The records of the Guild of Saint Luke in Antwerp show that Hieronymus Cock was admitted to the guild in 1546; the date suggests that he was born in around 1520. He and his brother Matthys were sons of the painter Jan de Cock who is recorded as having accepted pupils in 1506 and 1516. Matthys was the elder given that he accepted a pupil in 1540, six years before Cock was received as a master in the guild. The date given by Van Mander for Cock’s death, 1570, is confirmed by a document published by Rombouts and Van Lerius. According this this source, he died on October 3rd and was buried in the Predikherenkerk in Antwerp.

Presumably Cock was trained as a painter in his father’s shop and, after his father’s death, that of his brother. He was received into the guild as a painter, but we know no paintings by his hand. He was the designer of sixty-two etchings, however, and is even more famous as the proprietor of the printing house as of 1550 known as “The Four Winds.”

Indeed, examination of Cock’s prints suggests that even this aspect of his artistic output was subordinate to the needs of his publishing business. Of the sixty-two etchings which he produced beginning in 1548, forty date from the years 1550-51 when his business was just beginning. The remaining appeared at the rate of one or two a year until 1558, when the set “Landscapes with Biblical and Mythological Scenes” closed Cock’s career as an etcher. As a publisher, Cock’s responsibility was to bear the business’s financial risks and political and social accountability. In doing so successfully, Cock became immensely wealthy, purchasing one house after another.

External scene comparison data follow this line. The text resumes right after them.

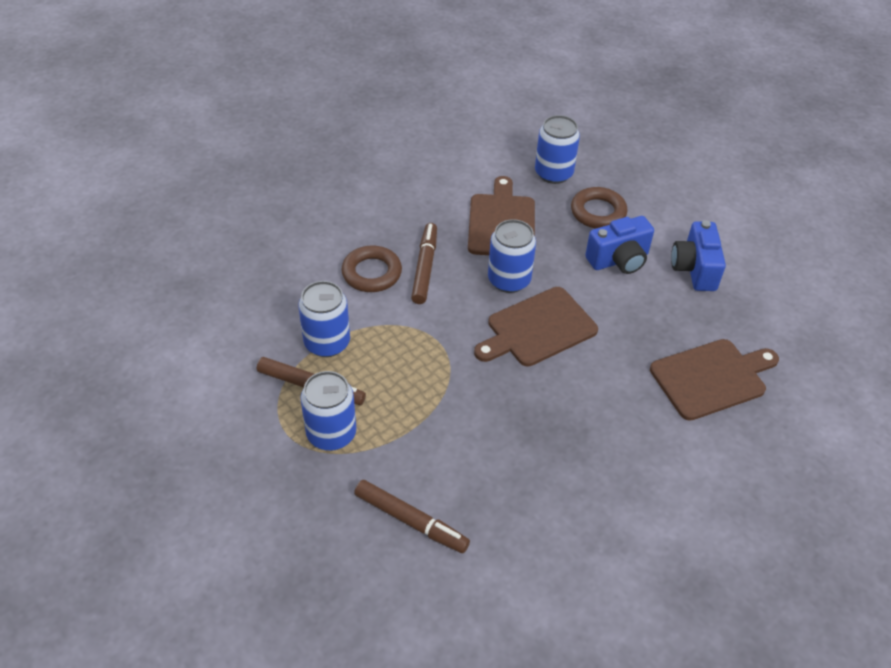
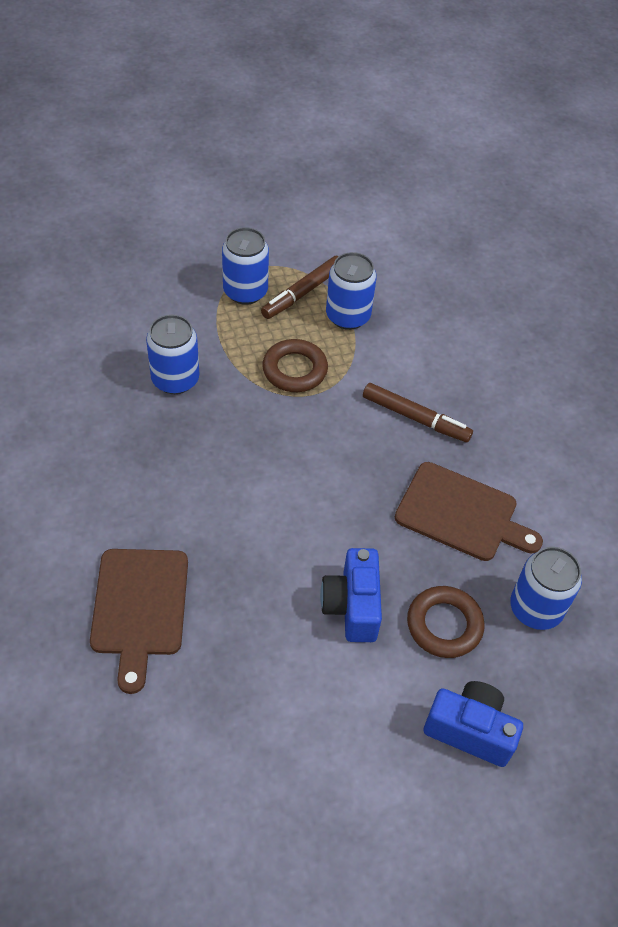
camera: 110 degrees right, 5 degrees up
(372, 273) = (425, 374): brown ring -> brown ring (295, 370)
(410, 520) = (134, 313): brown marker -> none
(509, 280) = (366, 483): blue can -> blue can (175, 379)
(537, 328) = (287, 480): brown cutting board -> none
(694, 269) = (301, 684): blue camera -> blue camera (470, 730)

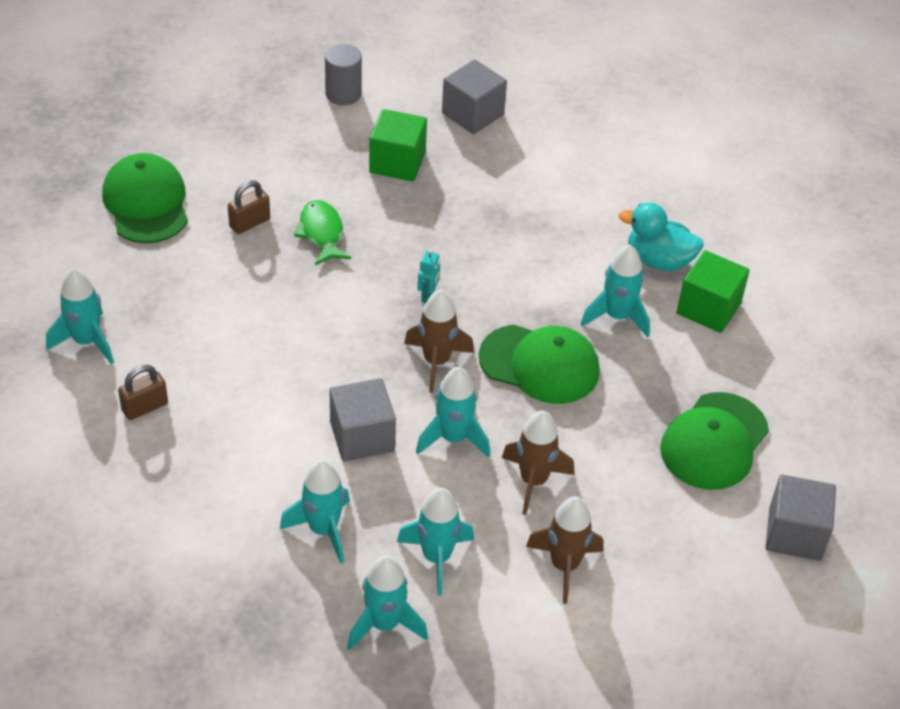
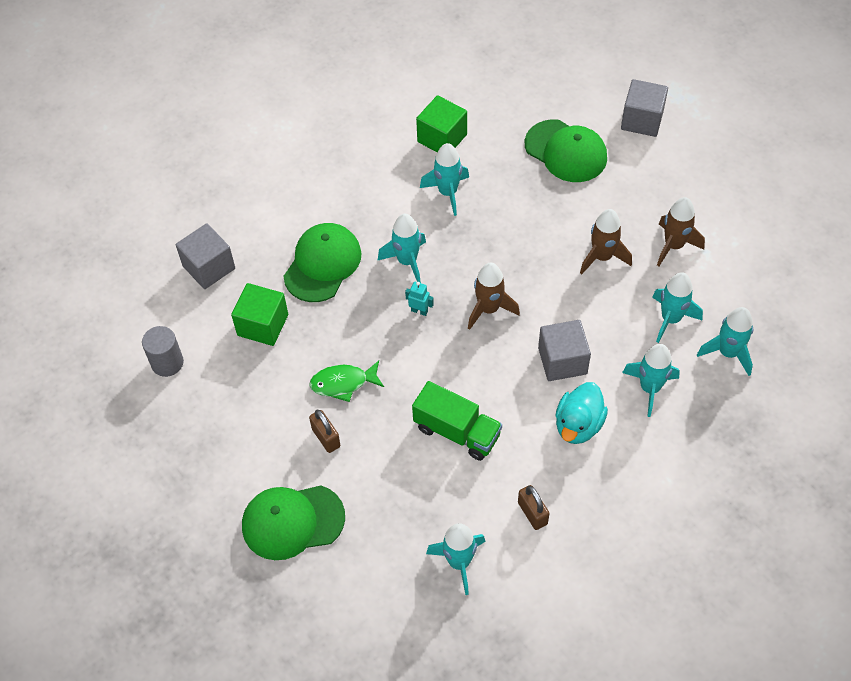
camera: 80 degrees left, 10 degrees up
(257, 335) = (457, 431): none -> green truck
(453, 438) = (563, 303): turquoise rocket -> turquoise rocket (407, 261)
(539, 364) = (493, 244): green cap -> green cap (322, 264)
(659, 260) = (391, 161): turquoise duck -> turquoise duck (578, 425)

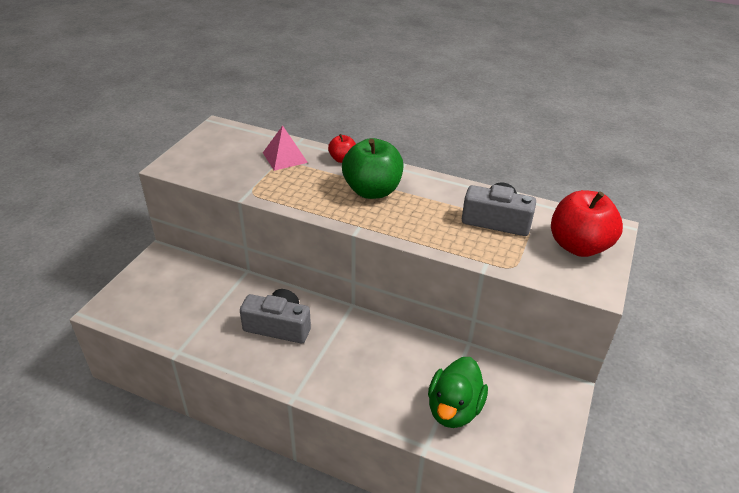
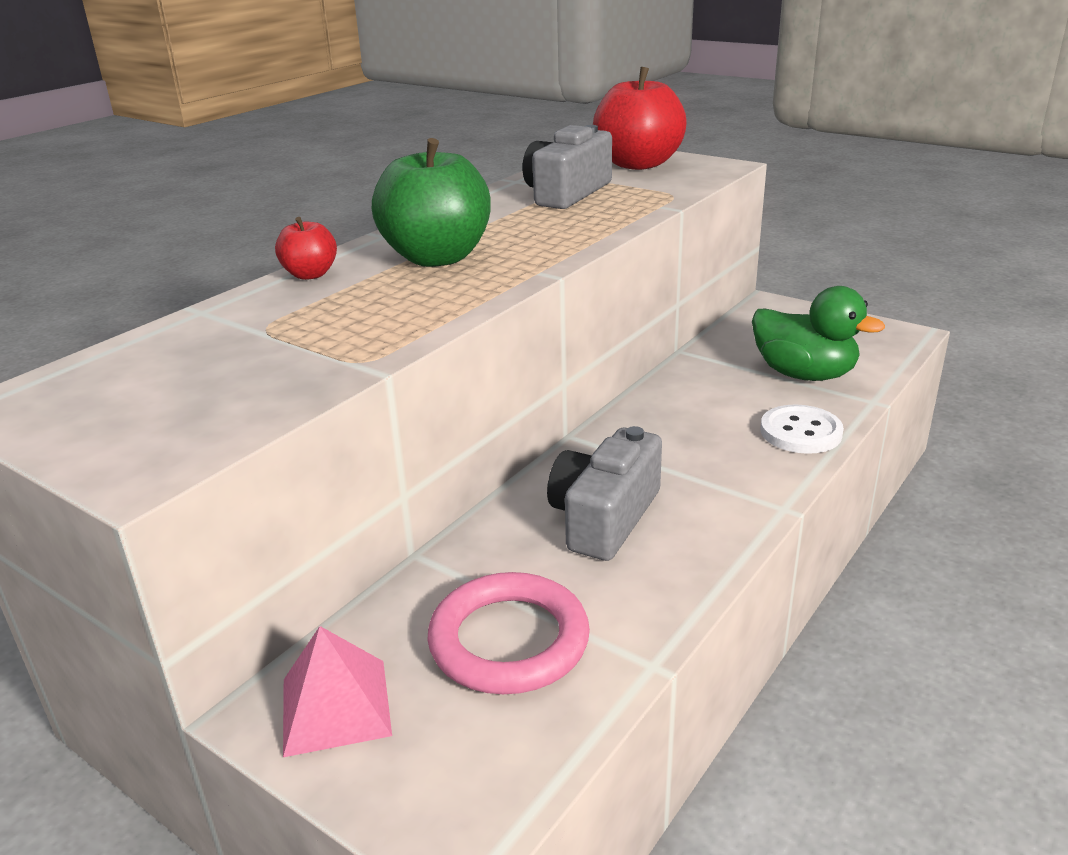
camera: 75 degrees left, 10 degrees down
(193, 307) = (509, 640): none -> pink ring
(285, 157) = (250, 325): pink pyramid -> pink pyramid (336, 706)
(376, 405) = (800, 432): none -> white button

Van Mander praised Cock as being himself an inventive landscapist. Landscape was also the first field in which he published the designs of Pieter Bruegel. In 1554, Pieter Bruegel’s landscape drawing (without figures) was adapted by Cock for an etched narrative, “Landscape with the Temptation of Christ.” Between 1555 and 1557, Cock produced a series of landscapes after Bruegel designs, the so-called “Large Landscapes.” Most of these were based on drawings Bruegel had made of mountainous landscapes during his trip to Italy.

During the 1550’s Bruegel made a variety of designs for Cock. These included religious and allegorical subjects (the famous Seven Virtues and Seven Vices series) and subjects pertaining to human folly and proverbial wisdom. Bruegel’s prints for Cock often partake of the satirical vernacular verbal structures of urban Antwerp.